Vous savez très bien que cette aide médicale d'État, c'est-à-dire le fait de réserver des soins gratuits aux clandestins, c'est-à-dire à des personnes qui sont en situation irrégulière sur notre sol, n'existe pas dans d'autres pays européens et d'autres pays européens sont revenus justement dessus. Je ne vois pas pourquoi on devrait garder cette exception à la française. L'immigration, ce n'est pas le RN qui le dit, c'est un rapport de 2021 de l'OCDE. L'immigration, elle ne finance que 86% de ce qu'elle coûte en réalité à l'État. Ça veut dire que vous avez 14% qui restent à la charge des Français aujourd'hui du fait de l'immigration.
Gaëtan Dussossé, un tout dernier mot. Le nombre de jours de vacances des députés suscite la polémique sur les réseaux sociaux. Qu'est-ce que vous faites, vous, de ces 45 jours entre les deux sessions parlementaires ? C'est 45 jours de vacances ?
Non, ce n'est pas 45 jours de vacances. En réalité, c'est 45 jours pendant lesquels l'Assemblée nationale ne siège pas. Et donc, c'est des jours qui sont utilisés par les députés pour ou travailler des sujets de fonds ou être également en circonscription à la rencontre des élus, des associations, de nos concitoyens qui ont besoin d'aide du député sur tel ou tel dossier. Moi, je retourne régulièrement, évidemment, dans ma circonscription à Saint-Dié-des-Vosges pour pouvoir justement aller à la rencontre de mes électeurs et des citoyens, notamment sur les migronniers, sur les fêtes de villages que nous avons en ce moment de l'année.

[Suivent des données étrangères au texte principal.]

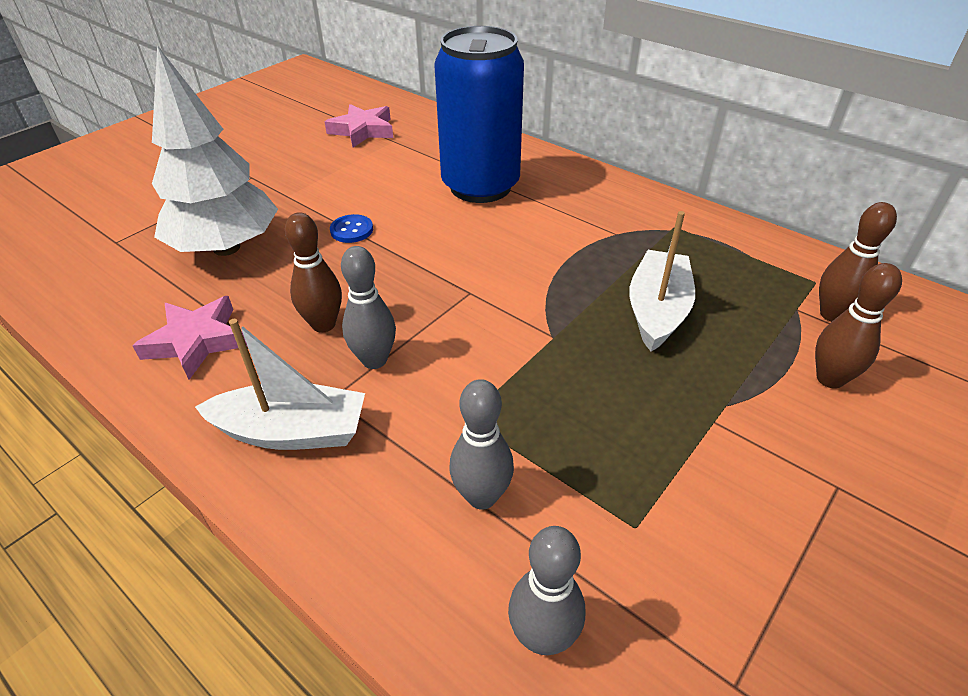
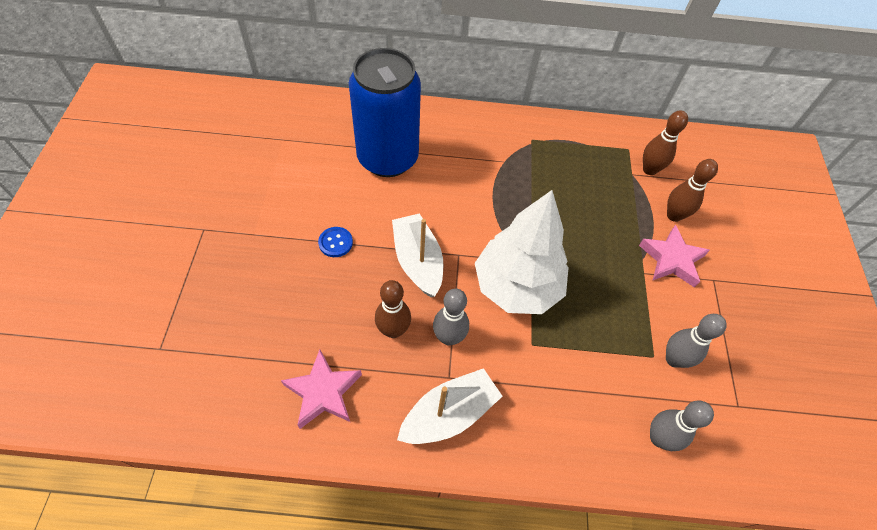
camera: 40 degrees left, 15 degrees up
(226, 248) = (259, 306): white tree -> white tree (516, 286)
(362, 130) = (247, 139): pink star -> pink star (672, 260)
(482, 496) = (578, 386): grey bowling pin -> grey bowling pin (674, 359)
(657, 311) = (569, 212): white boat -> white boat (418, 261)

Cette longue pause, elle alimente l'antiparlementarisme, selon vous ?
Non, ce qui peut alimenter l'antiparlementarisme, c'est surtout plutôt l'attitude de certains députés. Je pense en particulier à l'extrême-gauche de cet hémicycle qui donne le sentiment que les députés ne sont pas du tout au niveau et ne respectent pas, finalement, le vote des électeurs. Ce qui peut jouer pour l'antiparlementarisme, c'est aussi le fait d'avoir une Assemblée qui, aujourd'hui, ne prend pas en compte, justement, ce que disent les Français dans leur large majorité et notamment dans ces discussions de budget que l'on va avoir à la rentrée. La question n'est pas de savoir est-ce que les députés doivent siéger plus longtemps.
La question est surtout de savoir que font les députés lorsqu'ils siègent, qu'est-ce qu'ils prennent comme décision. Et nous, nous avons hâte d'avoir un gouvernement rassemblement national pour qu'enfin, les décisions qui soient prises soient décisions bonnes et largement plébiscitées par les Français.
Et les députés retourneront à l'Assemblée mi-septembre. Merci, Gaëtan Dussaucet.
Je vous en prie. Merci pour votre invitation.